I would like to thank President Kimball for the January 1982 message “Therefore I Was Taught.” I am the mother of three small children, and never before have I needed a message like this one. It has helped me become a better mother and a better child of God. It has given me the wisdom I prayed for.
Carol L. Kibler
College Park, Maryland
Thank you for the marriage quiz (September 1981, p. 43). It provided a very special evening of communication and sharing for my husband and me. As my husband finished his response paper he said there was one question he couldn’t answer. I told him I too had left one blank. On comparison, we discovered we had both left blank number 20: “The one thing in our marriage that needs the most immediate attention is …”
I have saved our response papers. They are a reminder of how we can each be a better spouse and are tangible evidence of our love for each other. The whole issue was wonderful.
Gayle Platt Spjut
I especially enjoyed Brother Hafen’s article about Elder Neal A. Maxwell (February 1982, p. 6). I have loved Elder Maxwell’s talks and our family bulletin board and files are filled with quotes in which he says so much in a sentence or two. Two more recent quotes have special appeal:
“Once our direction is correct, we can give attention to pace.” (Ensign, August 1981, p. 13.)
“Yes, Armageddon lies ahead. But so does Adam-ondi-Ahman!” (Ensign, November 1981, p. 10.)
LaDean H. Rupp
It appears that in the picture of the baptism being performed (February 1982, p. 3), the person officiating is raising his left hand to the square, not his right.
William Lee Garber
True. The picture was inadvertently reversed when being prepared for printing, making the officiator seem to raise his left hand.
The August 1981 Ensign contains an article about Daniel Webster Jones (p. 50) and his missionary labors in Mexico. But the picture you used seems to be that of Captain Dan Jones, my great-grandfather, who was with the Prophet Joseph Smith in Carthage jail and who later labored as a missionary in Wales.
Correct. We have since obtained a photo of Daniel Webster Jones at the time of his first mission into Mexico in 1875, which is reproduced here (courtesy of Utah State Historical Society).
May I commend you on “our” magazine! I look forward to each issue, especially the two conference issues, which help me meditate and study the wise counsel of our leaders. I especially liked “When Your Wife Has a Church Calling” (April 1982). We’ve been married for twenty years, and it surely makes life easier when you work together in everything you do. Thank you for your good work.
I would like to add something to the article “How We Store Food in a Warm Climate,” by Wilbur C. Allen (October 1981, p. 62). During the 1973 war between Israel and Egypt I had to live at least partly on my stored foods. Men and vehicles were on active duty, and I was working in the hospital up to eighteen hours a day. Fresh fruits and vegetables were limited, and my shopping time was virtually nil. I ate one meal a day at the hospital, mostly canned foods.

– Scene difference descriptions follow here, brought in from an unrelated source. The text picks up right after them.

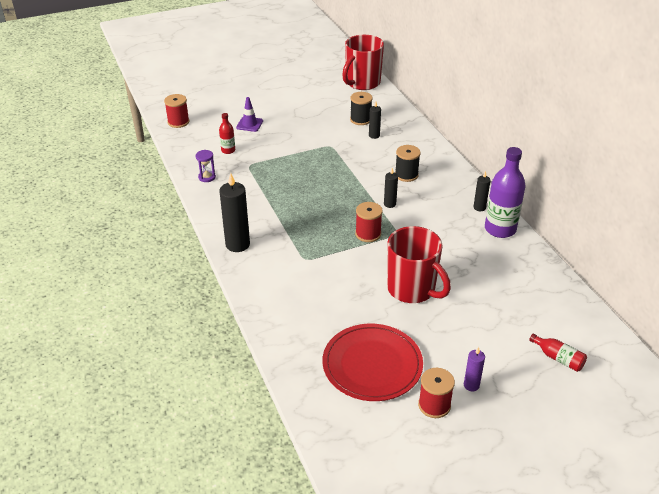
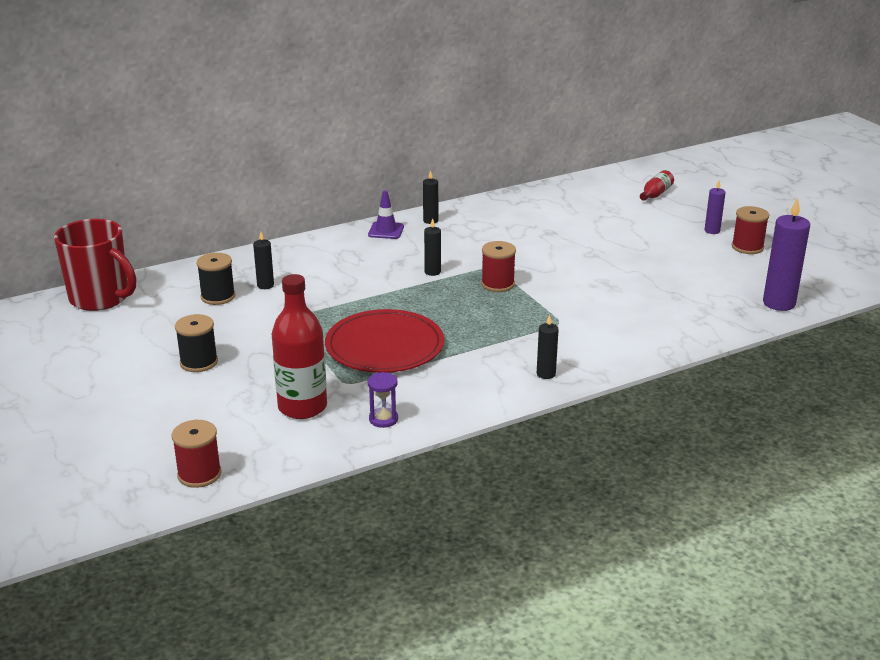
camera: 95 degrees left, 10 degrees down
(228, 150) = (302, 407): red bottle -> red bottle, size x1.98
(237, 244) = (546, 374): black candle -> black candle, size x0.54
(249, 124) = (219, 394): purple traffic cone -> purple traffic cone (386, 231)
(317, 399) = (779, 303): none -> purple candle
(372, 365) = (714, 277): red plate -> red plate (384, 346)
(406, 175) = (365, 262): black spool -> black spool (199, 362)
(412, 289) = (589, 257): red mug -> none
(500, 229) = (469, 211): purple bottle -> none

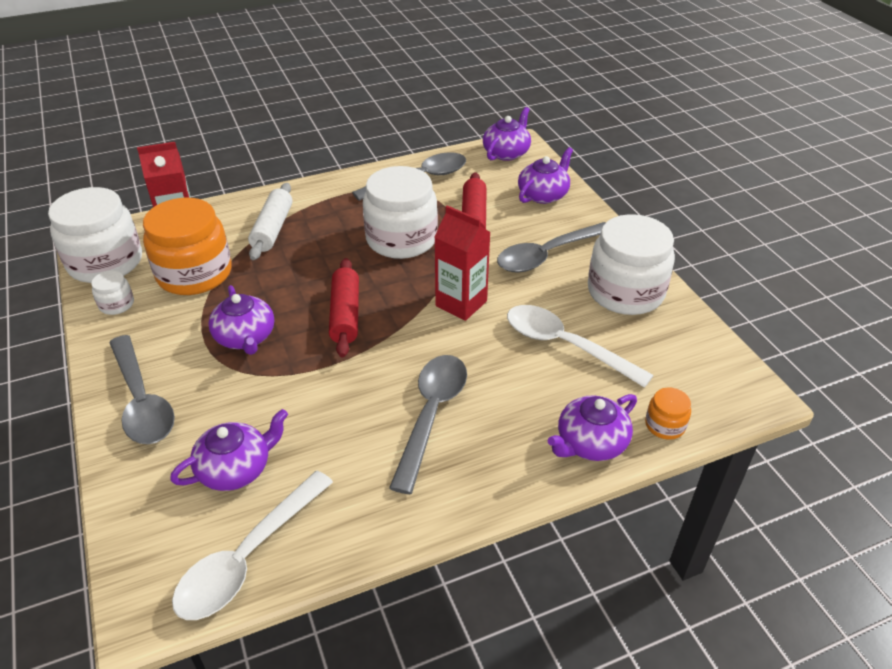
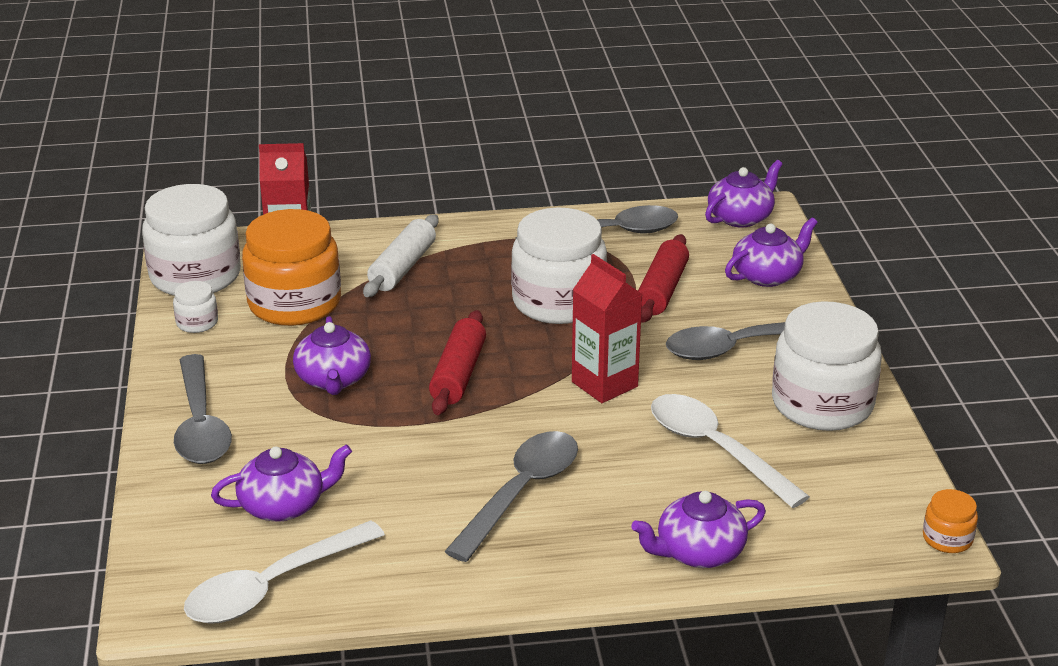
camera: 15 degrees right, 10 degrees down
(665, 425) = (799, 551): orange jar -> orange jar (947, 538)

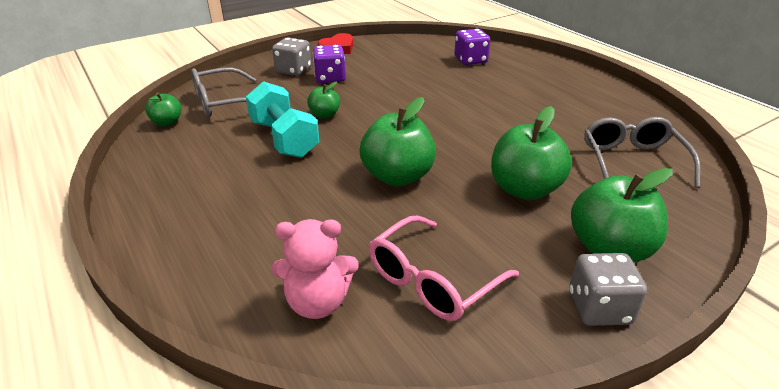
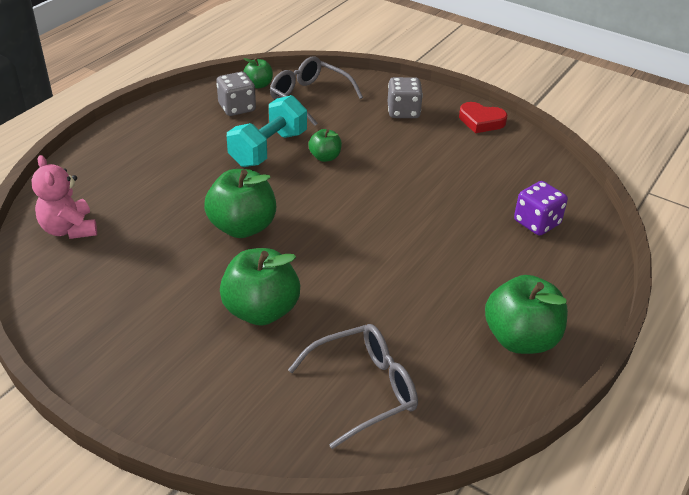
camera: 65 degrees right, 5 degrees up
(330, 78) = (404, 137): purple dice -> none
(432, 281) = (108, 278): pink glasses -> none
(599, 308) = (105, 377): grey dice -> grey dice (237, 107)
(609, 249) = (188, 379): green apple -> green apple (520, 339)

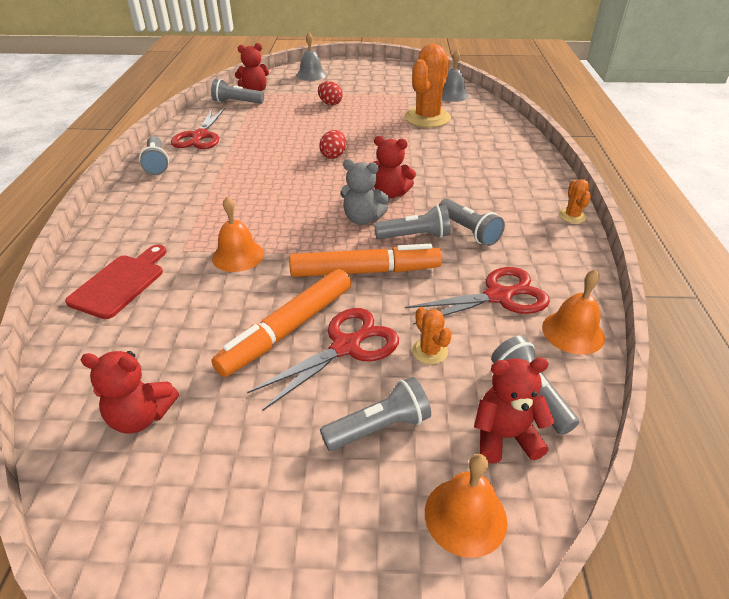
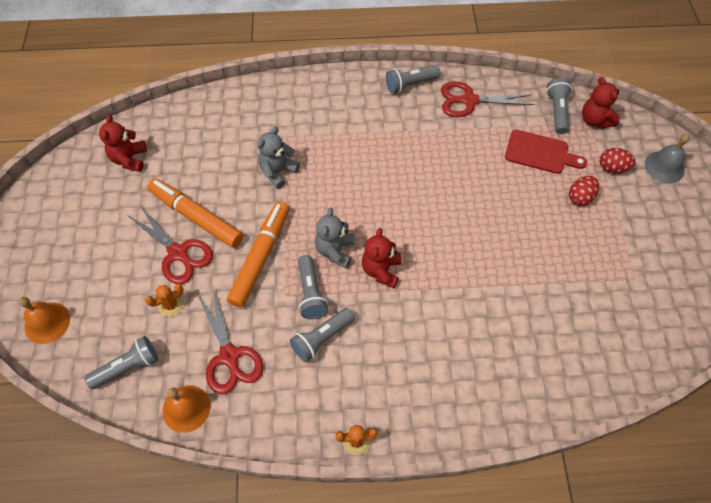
camera: 85 degrees right, 20 degrees up
(120, 283) = (244, 113): red cutting board -> red cutting board (540, 153)
(238, 255) = (278, 172): orange bell -> grey teddy bear
(333, 156) = (450, 215): red egg -> red egg (612, 168)
(364, 271) = (260, 257): orange marker -> orange marker turned 150 degrees counterclockwise
(379, 427) = (110, 277): grey flashlight -> none
(427, 118) = (566, 303): orange cactus -> none
(452, 95) = (651, 334): grey bell -> none
(505, 436) = (95, 348): red teddy bear -> none

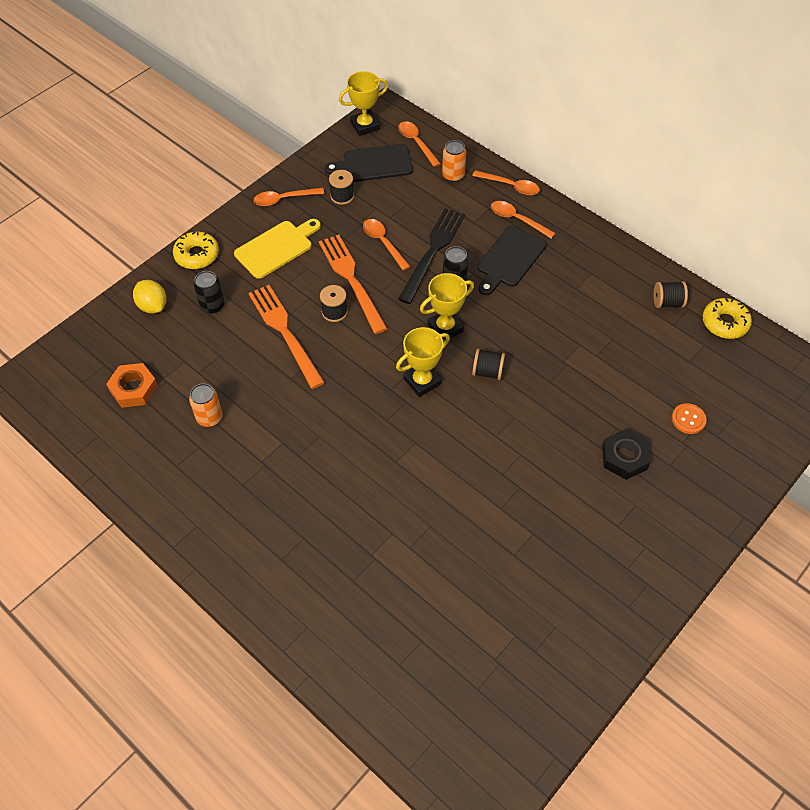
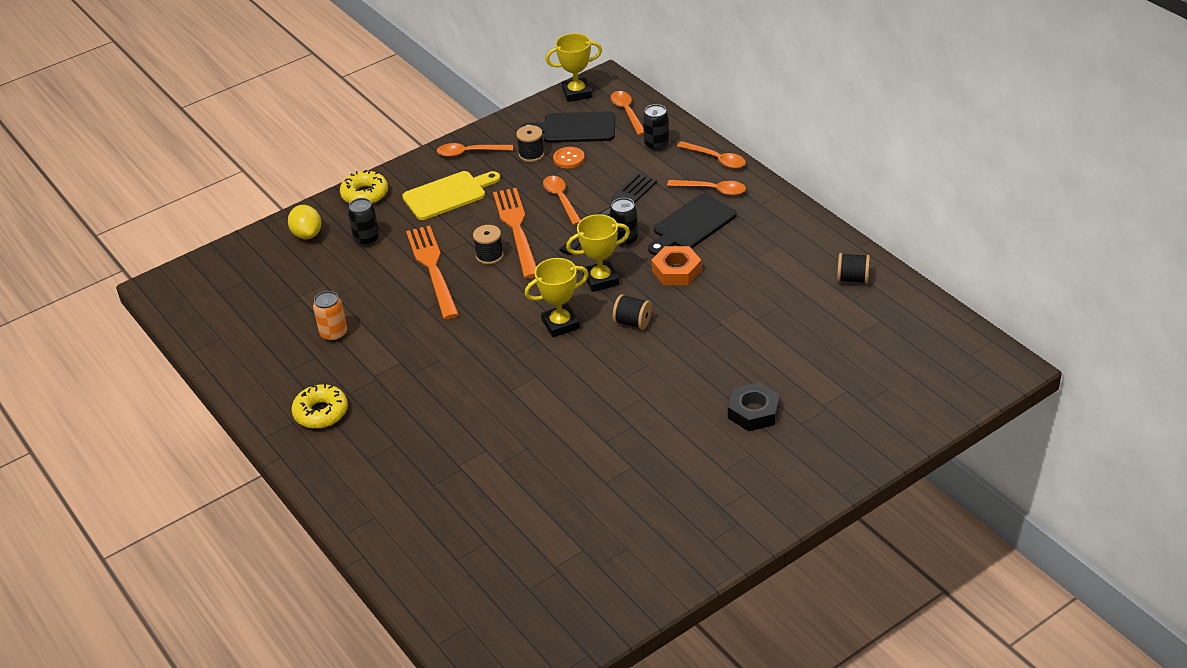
camera: 15 degrees right, 15 degrees down
(133, 389) = (267, 302): orange nut -> orange nut (676, 271)
(453, 175) = (656, 145): orange can -> black can
(517, 219) = (712, 190): orange spoon -> orange spoon turned 150 degrees clockwise
(688, 419) = (836, 385): orange button -> orange button (569, 159)
(725, 323) = (911, 303): yellow donut -> yellow donut (321, 412)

I soon learned that boredom will get to you. I therefore found it wise to store several varieties of grains and legumes. If, like myself, you are used to eating fresh fruit and vegetables all year, dried and canned foods soon pall. I earnestly longed for something fresh.
I have no garden space, and I live in a small apartment. So I learned to sprout nearly everything to get greenery, and to grow a couple of window boxes full of cress, parsley, green onions, lettuce, radishes, and even nasturtiums, whose spicy, edible leaves add a tang to a dull meal.
I also found that when storing lentils and beans in small amounts, as a single person would do, insects can be eliminated if you wash the grains thoroughly, then let them stand a minute or two in clear water to let any insects float to the top. Spread the dried food out on a sheet to dry; then store again in a tightly covered container. Inspect occasionally. I have stored “washed lentils” over a year with no return of insects.
Margreta C. I. Spencer
As one who arranges for the BYU Ballroom Dance Teams to stay here in the Rossendale Valley for three days when they come to compete in the “All-Britian Dance Championships,” I am proud to tell readers of the Ensign that this year they were received by the mayor in our local town hall. He was very touched when the dance teams sang for him “I Am a Child of God” and told them they represented that which was kind and good. Their example makes it so much easier for us to tell people about the Church. They may be a long way from home while they are here, but they are not a long way from loved ones.